Friday, July 18, 2008

Eklund on Carnap

I’m reading Matti Eklund’s really interesting paper “Carnapian Theses in Metaontology and Metaethics”, which raises some of the issues I've addressed recently.

A couple of things. Eklund claims on p. 6 that the internal/external distinction does not require the analytic/synthetic distinction. I disagree because I think a Carnapian should subscribe to something like either of the following arguments.

Suppose that analytic truths are sentences that are true in a language L solely in virtue of L. Every linguistic framework has semantic rules. Linguistic frameworks are languages or language-fragments. If something is true solely in virtue of semantic rules, it is true solely in virtue of language. For some language L, there is at least one sentence that is true in L solely in virtue of L’s semantic rules. Therefore, there is at least one analytic truth in at least one linguistic framework.

Alternatively, suppose that analytic truths are synonyms of logical truths. Every linguistic framework has semantic rules. The semantic rules of a linguistic framework entail all of the synonymy relations between sentences in that framework. For at least one linguistic framework L, at least one logical truth in L has a synonym in L. Therefore, there is at least one analytic truth (which is not just a logical truth) in at least one linguistic framework.

I am presupposing that Carnap is what Eklund calls a “language pluralist”, but I take that to be obvious. I am also presupposing that Carnap thinks true all of the premises of at least one of these arguments, but I think he does. I remember him advocating the view of analyticity in the second argument (Williamson calls it “Frege-analyticity”) somewhere in his correspondence with Quine.

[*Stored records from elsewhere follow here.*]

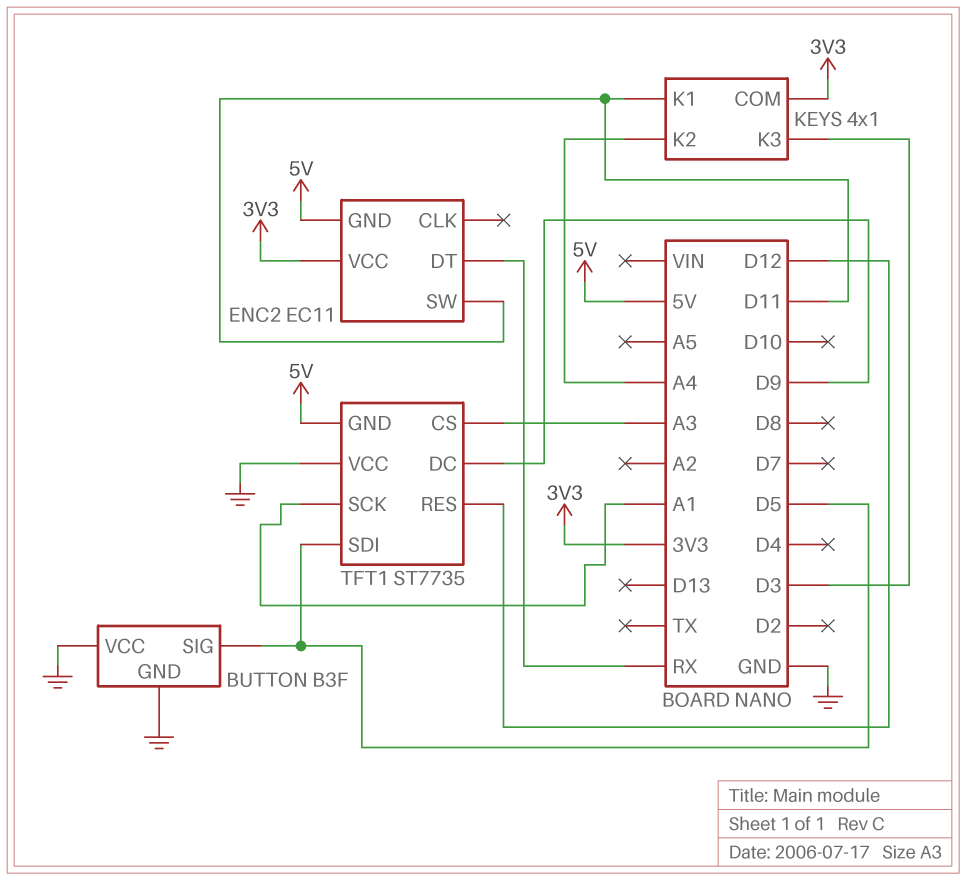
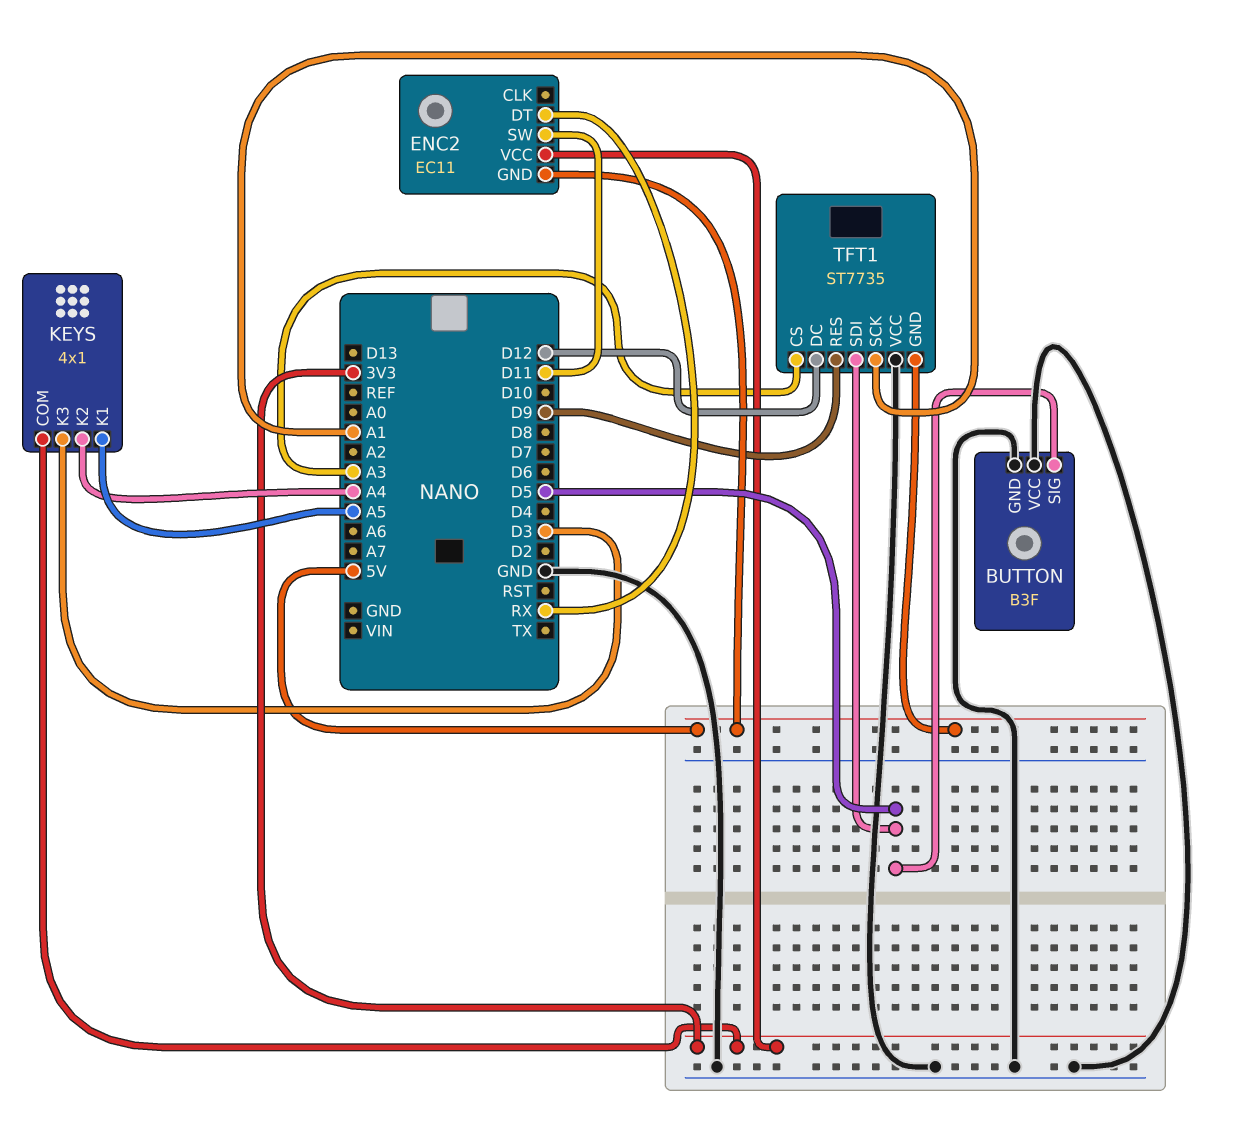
KEYS pin K1: D11 -> A5
TFT1 pin DC: D9 -> D12
TFT1 pin RES: D12 -> D9

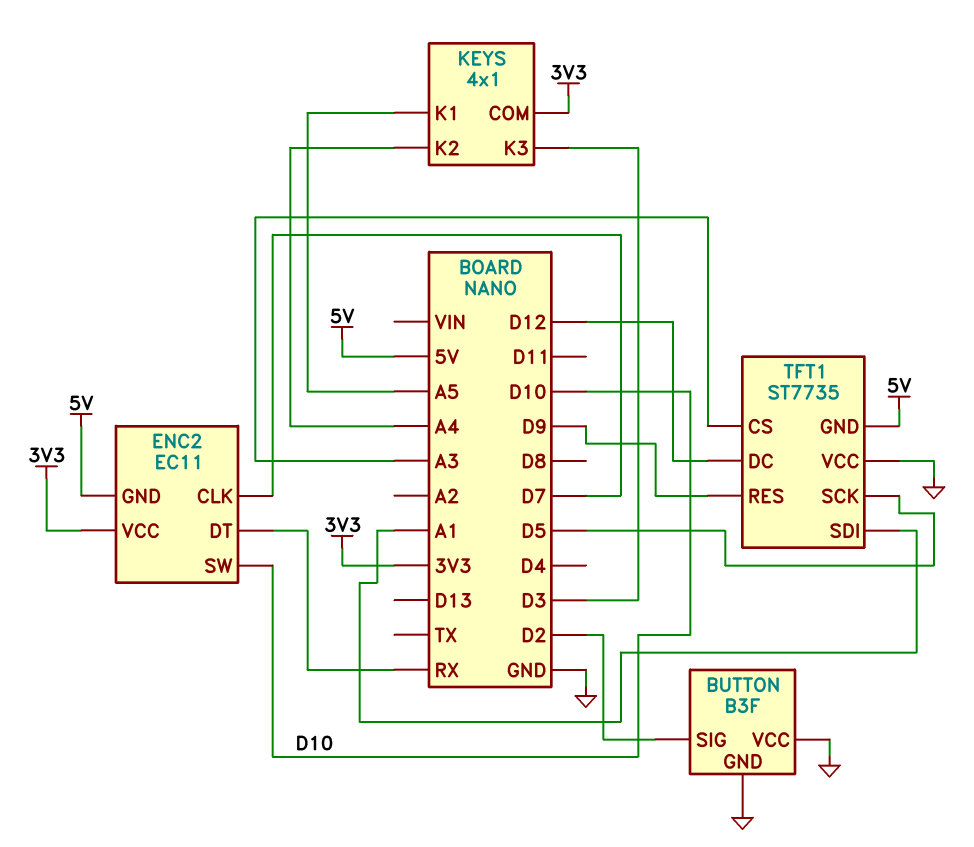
BUTTON pin SIG: D5 -> D2
ENC2 pin CLK: none -> D7
ENC2 pin SW: D11 -> D10
TFT1 pin SCK: A1 -> D5
TFT1 pin SDI: D5 -> A1

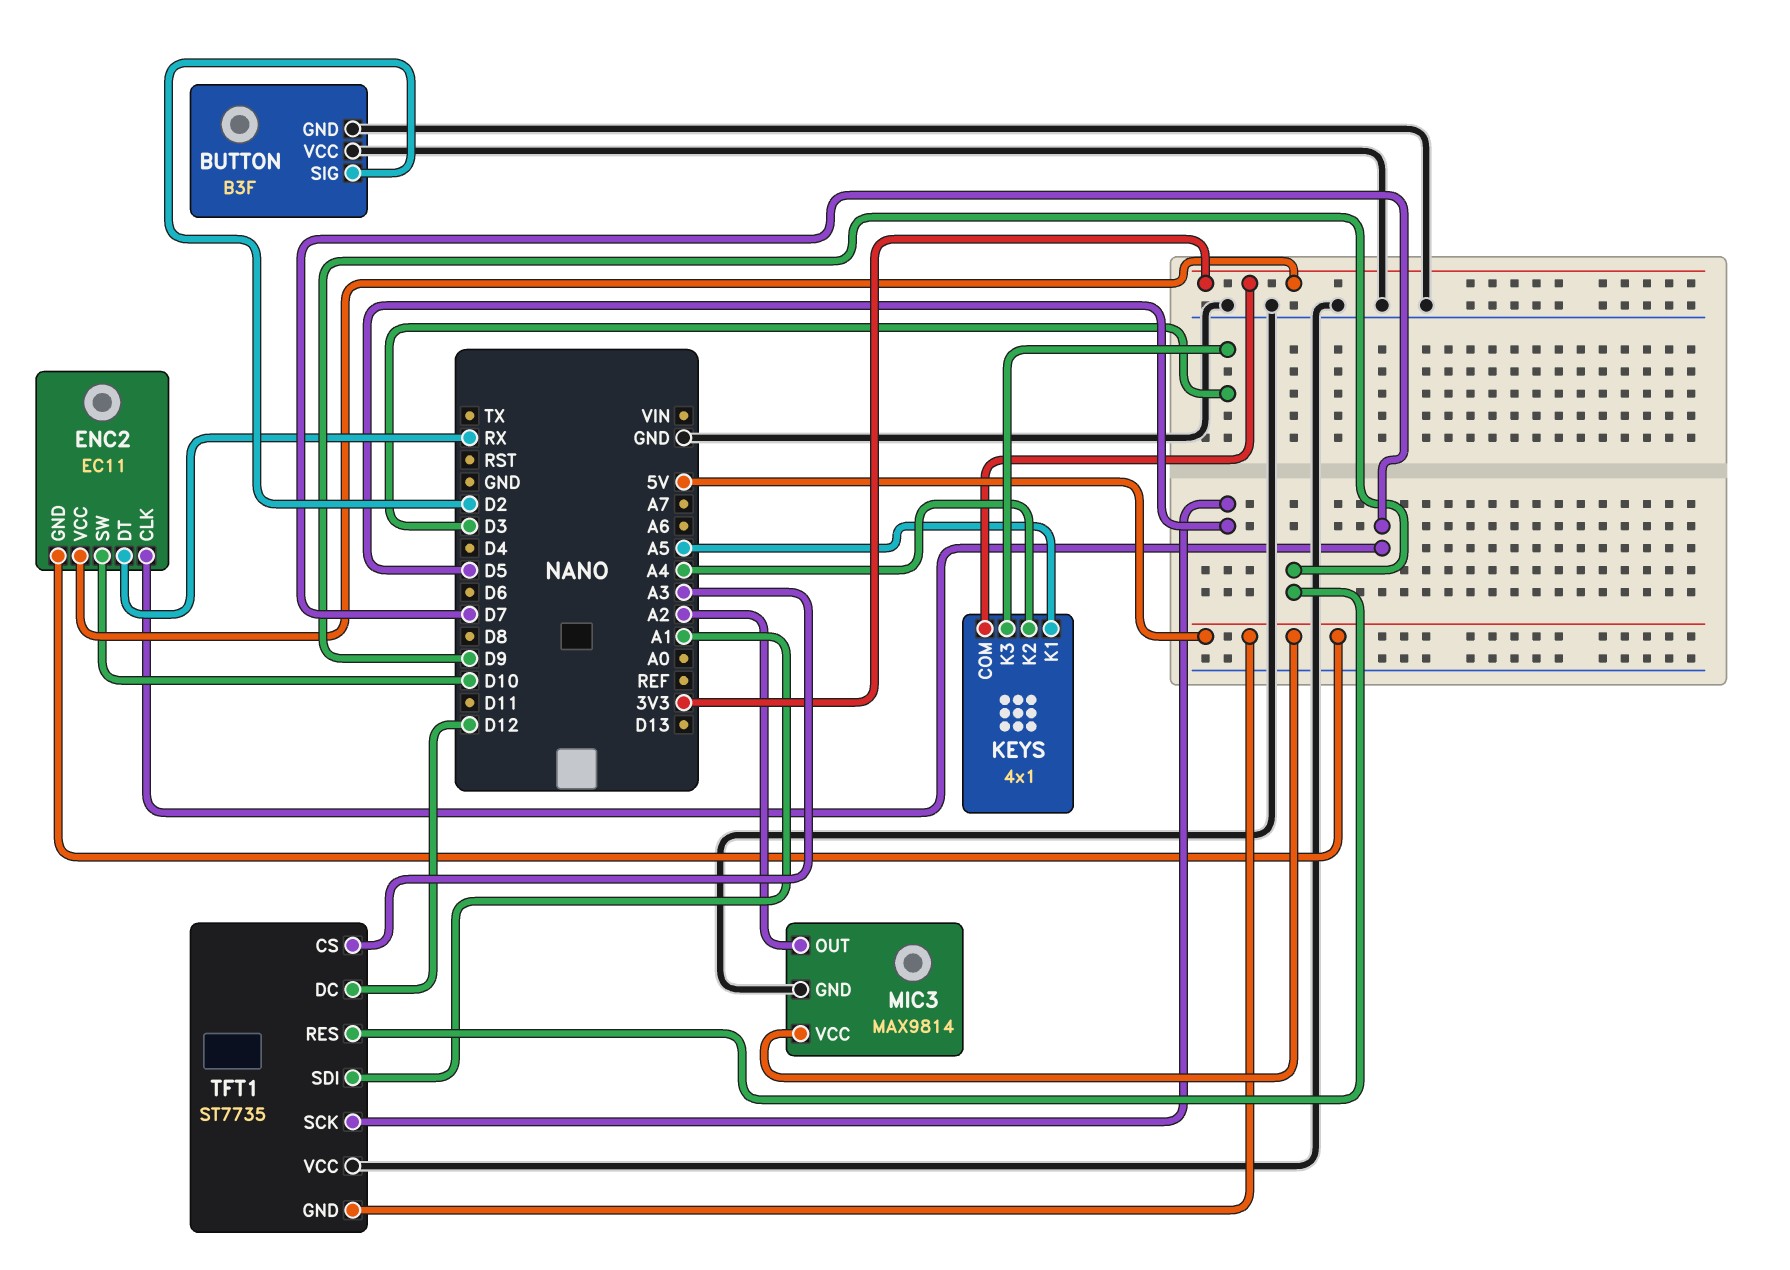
MIC3: none -> MAX9814
MIC3 pin GND: none -> GND
MIC3 pin OUT: none -> A2
MIC3 pin VCC: none -> 5V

One more thing. Eklund writes: “One less trivial claim would be that ‘there are
numbers’ has different meanings and truth-values in different languages while meaning what it actually means. But this is less trivial at the expense of being committing to some form of relativism, and language pluralism was supposed to be an alternative to relativism.” (11) This isn’t true, since one of the languages might be much more useful than all of the others. If someone can say that there is an objective fact to the effect that we ought to use a language that assigns a certain meaning and value to “there are numbers”, then it seems odd to call her a relativist.